Professor Stephen Hawking gave his first live speeches in Australia at the Sydney Opera House over the weekend, appearing as a 3D hologram using Cisco's TelePresence technology.
Hawking, the world-renowned physicist and cosmologist, appeared on stage using DVE screen technology and Cisco TelePresence technology on Saturday and Sunday evenings to discuss his life growing up, his vast contributions to science, the origins of the universe, and the recent film made about his life, The Theory of Everything.
Hawking said it was not the first time he had appeared as a hologram, referencing his cameo role as himself in Star Trek: The Next Generation, playing poker alongside Commander Data, Albert Einstein, and Sir Isaac Newton.
Cisco's vice president of corporate technology Maciej Kranz told ZDNet that the company had been working for a couple of months with the University of New South Wales and the Opera House to make the event come together.
"We wanted to not only just show the futuristic technology, but also use the same technology we use in production," he said.
The TelePresence units used for the holographic display were no different to those used by governments and companies across the globe.
"What we effectively did is place several TelePresence units in Cambridge in his office, and projected his image and his talk from a couple of different angles," he said.
"These video streams were synchronised and went to our central server in San Jose, and then from there, they were projected into the TelePresence unit here in Sydney.

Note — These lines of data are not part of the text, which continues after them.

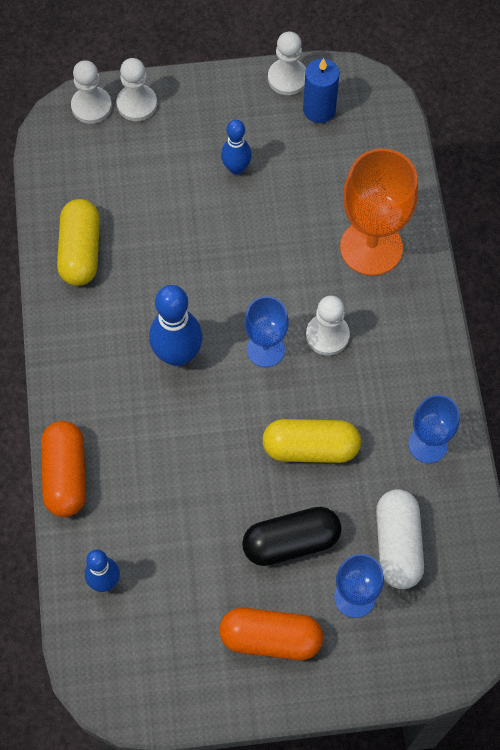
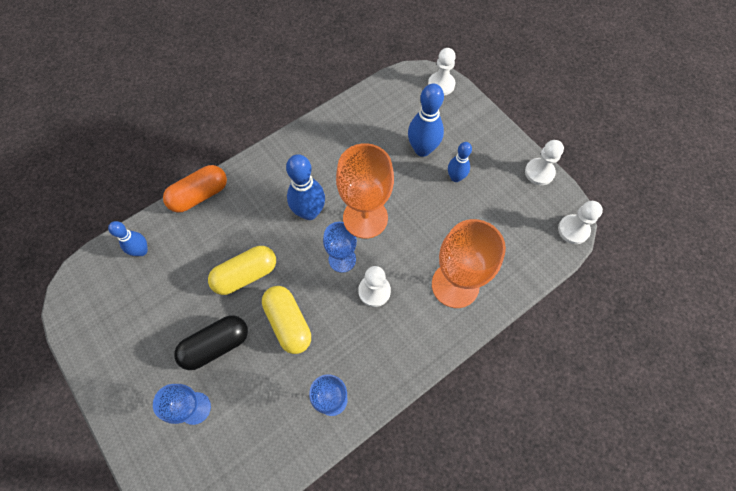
camera: 60 degrees right, 0 degrees up
(80, 251) = (345, 128): yellow capsule -> yellow capsule (246, 275)
(137, 104) = (459, 105): white pawn -> white pawn (573, 230)
(173, 181) = (422, 149): none -> blue bowling pin
(226, 295) = (365, 218): none -> orange goblet
(271, 638) = (143, 368): orange capsule -> none
(291, 542) = (216, 345): black capsule -> black capsule turned 75 degrees counterclockwise
(319, 109) = (531, 201): blue candle -> none
(397, 544) = (247, 417): white capsule -> none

"The same technology our customers are using we are using for this broadcast. The only piece that is unique and special is the actual projection of the image on stage."
The use of multiple TelePresence cameras allowed the company to create the 3D holographic image on stage, he said.
"Basically, we just have three TelePresence systems that are broadcasting his image from three different angles concurrently. They are all being bridged in one bridging location," he said.
"We just put these three systems in one location to feed into the 3D holographic image projection."